If 8% is the current return it would be more cost effective to pay you car first as your interest here could easily be as high as 14%. You would effectively be saving a lot of money by paying off the vehicle earlier by adding the amount going into the unit trusts to pay off the car earlier.
 
8% is nothing. Rather pay off the car faster. Interest saved will be much higher than 8%.

Yeah; this.

Loan interest rate will be given to you once it's approved in principle. If you get less than prime +1%, I'll eat my fingers.

So you're better off paying the car off faster.

Another thing to bear in mind is the fees structured into your unit trusts, which you'll effectively forgo should you not contribute, thus an even better reason to pay off the vehicle.

Just be disciplined enough to either increase your vehicle payments, or continue investing again when your salary increases.
 
Rather pay the car off asap, unless your investments do really well.

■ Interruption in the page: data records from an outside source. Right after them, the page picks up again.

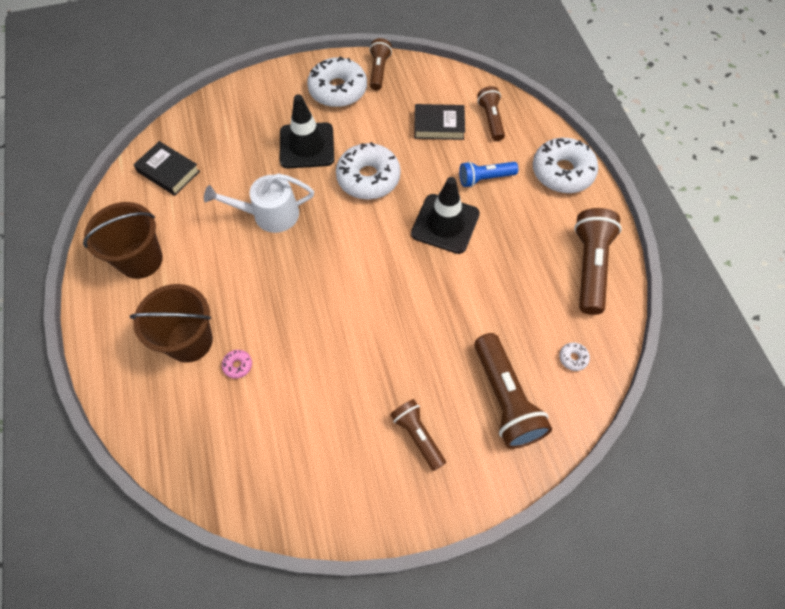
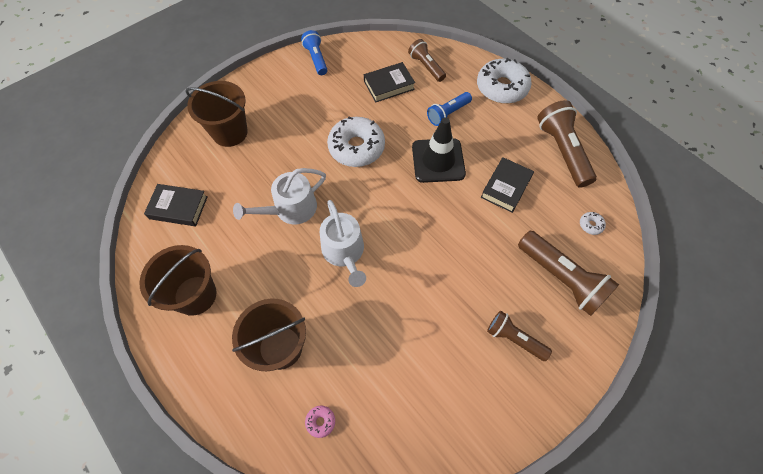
camera: 25 degrees left, 0 degrees up
(238, 365) = (335, 349): pink donut -> pink donut (320, 421)
(253, 116) = (230, 132): none -> brown bucket
(298, 277) = (344, 252): none -> white watering can
(307, 146) = (290, 140): black traffic cone -> none
(338, 90) = (291, 85): white donut -> none
(379, 71) = (316, 59): brown flashlight -> blue flashlight
(502, 280) = (506, 187): none -> black book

Not sure of the 30% rule, I recently applied for car finance. The total financed was R180k, they told me I would only need to earn R15900 before deductions to able to get approved.

Don't pay a deposit, rather finance the full amount . You sometimes get better rates if you finance the full amount, just pay in the "deposit" money after you have the car to reduce the amount you owe.

"just pay in the "deposit" money after you have the car to reduce the amount you owe"

Not a good advice, why

When you pay extra money on a financed car it reduced the total amount owed with interest, but when you pay the deposit before financing the car you will be reducing the total amount you will be owing with interest.

Even if the financial institution gives you higher rates the total amount you will be owing when you pay the deposit before financing will be less than when you pay the deposit after financing the car.

Pay the deposit before financing the car to reduce capital amount.
 
"just pay in the "deposit" money after you have the car to reduce the amount you owe"

Not a good advice, why

When you pay extra money on a financed car it reduced the total amount owed with interest, but when you pay the deposit before financing the car you will be reducing the total amount you will be owing with interest.

Even if the financial institution gives you higher rates the total amount you will be owing when you pay the deposit before financing will be less than when you pay the deposit after financing the car.

Pay the deposit before financing the car to reduce capital amount.
Interest is calculated daily on the outstanding amount the money you loose won't be that much compared to the better rate you might get.

You can pay the money pretty quickly after the finance deal has been completed.
 
"just pay in the "deposit" money after you have the car to reduce the amount you owe"

Not a good advice, why

When you pay extra money on a financed car it reduced the total amount owed with interest, but when you pay the deposit before financing the car you will be reducing the total amount you will be owing with interest.

Even if the financial institution gives you higher rates the total amount you will be owing when you pay the deposit before financing will be less than when you pay the deposit after financing the car.

Pay the deposit before financing the car to reduce capital amount.

Sounds like the same thing to me
 
I would also advise you to pay as big a deposit as possible. This reduces / negates any shortfall you might have if, heavens forbid, the car gets stolen or written off and the insured amount is less than the settlement.